Später erzählt ein Darsteller über die „Nana Benz“, die ersten Dorfbewohner, die sich einen Mercedes Benz leisten konnten. Finanziert wird das Gefährt von den Einnahmen durch den Stoffhandel, um den sie große Mythen und Geschichten bauten.

© Michael Bause

Auch Voodoo ist ein zentrales Thema für die Dorfbewohner. Sie fürchten sich vor seiner Kraft: „Wenn das Vodoo kommt, muss man ein Kreuz an die Tür machen. Es bringt auch Unglück wenn man zu viel darüber spricht!“

Das Kollektiv, dass sich in Togo gefunden hat, bildet sich aus verschiedenen Kunstdarstellern. Anne Tismer ist ihr Mittelpunkt. Einst war sie ein Schauspiel-Star, etwa an der Berliner Schaubühne. Jetzt hat sie sich davon distanziert und bezeichnet sich als Performerin.
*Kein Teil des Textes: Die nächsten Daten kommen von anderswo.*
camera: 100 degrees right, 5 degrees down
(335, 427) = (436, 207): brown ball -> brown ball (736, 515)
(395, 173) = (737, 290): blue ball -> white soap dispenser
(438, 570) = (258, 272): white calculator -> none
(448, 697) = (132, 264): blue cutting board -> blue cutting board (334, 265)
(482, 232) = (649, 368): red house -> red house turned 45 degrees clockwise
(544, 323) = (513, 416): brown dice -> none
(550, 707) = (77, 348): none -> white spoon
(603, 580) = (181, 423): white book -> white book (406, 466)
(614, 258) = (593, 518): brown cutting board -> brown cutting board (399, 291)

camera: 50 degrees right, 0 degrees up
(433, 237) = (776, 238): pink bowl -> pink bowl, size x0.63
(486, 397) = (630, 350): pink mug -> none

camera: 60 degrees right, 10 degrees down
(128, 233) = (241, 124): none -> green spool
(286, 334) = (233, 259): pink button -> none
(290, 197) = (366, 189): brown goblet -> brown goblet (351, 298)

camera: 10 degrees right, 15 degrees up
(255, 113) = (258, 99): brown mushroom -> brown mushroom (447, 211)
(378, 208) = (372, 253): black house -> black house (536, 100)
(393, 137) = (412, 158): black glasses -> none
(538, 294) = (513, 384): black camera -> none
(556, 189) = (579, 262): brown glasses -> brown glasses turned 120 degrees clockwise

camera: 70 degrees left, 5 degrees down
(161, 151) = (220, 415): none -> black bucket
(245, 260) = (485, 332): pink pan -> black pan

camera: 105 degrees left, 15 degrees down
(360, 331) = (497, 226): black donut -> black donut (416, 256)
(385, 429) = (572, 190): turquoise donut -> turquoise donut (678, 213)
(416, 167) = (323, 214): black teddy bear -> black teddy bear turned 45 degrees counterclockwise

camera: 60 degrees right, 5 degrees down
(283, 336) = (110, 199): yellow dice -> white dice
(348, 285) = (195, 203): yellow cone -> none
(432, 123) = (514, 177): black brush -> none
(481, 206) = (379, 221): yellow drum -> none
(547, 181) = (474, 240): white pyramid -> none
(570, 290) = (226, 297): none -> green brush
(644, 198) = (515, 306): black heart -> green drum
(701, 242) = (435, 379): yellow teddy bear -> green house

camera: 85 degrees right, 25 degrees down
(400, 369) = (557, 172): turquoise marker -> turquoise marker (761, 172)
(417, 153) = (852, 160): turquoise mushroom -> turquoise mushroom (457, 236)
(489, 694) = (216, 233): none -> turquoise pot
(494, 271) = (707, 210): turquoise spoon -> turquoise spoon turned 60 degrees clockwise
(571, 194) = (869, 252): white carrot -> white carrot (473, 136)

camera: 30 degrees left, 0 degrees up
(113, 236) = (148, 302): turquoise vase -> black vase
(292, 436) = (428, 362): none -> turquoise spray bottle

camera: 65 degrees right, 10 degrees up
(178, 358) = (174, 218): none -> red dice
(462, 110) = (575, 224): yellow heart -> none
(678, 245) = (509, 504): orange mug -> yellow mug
Diese Kunstinstallation im Flutgraben hat ebenfalls musikalische Ebenen, die live gesungen und mit Gitarre begleitet werden. Ein Maler zeichnet auf einer Leinwand Frauen. Plastiken hängen an Seilen und von der Decke. In einer Szene scheidet eine Darstellerin lange „Wurstketten“ aus, die aus bunter Wolle gewoben sind.

Entstanden ist der vorgetragene Text als gemeinsame Arbeit aller Darsteller. Er erklärt sich nicht von selbst – die Phantasie der Zuschauer ist gefordert. Daneben führen die Akteure auf der Bühne Absprachen: Wer muss wann wo hin?

© Michael Bause

So entfalten sich über eine gute Stunde verteilt die wichtigen togolesischen Themen: Religion, Bildung, Sexualität. Es werden Eindrücke formuliert, Geschichten von Händlern erzählt und den Stoffen Namen gegeben. Denn „Namen sind Marken“. Also fallen im nächsten Satz Begriffe wie „Coca Cola“ und „Gucci“.

Einen roten Faden aber gibt es nicht, nur Anregungen, Denkanstöße. Es scheint den Machern keine Bedeutung darin zu liegen, zu provozieren oder den Eindruck der absoluten Kunstpräsenz zu evozieren. Was bleibt? Nachdenken über Politik, Konsum, Afrika. Und gute Musik.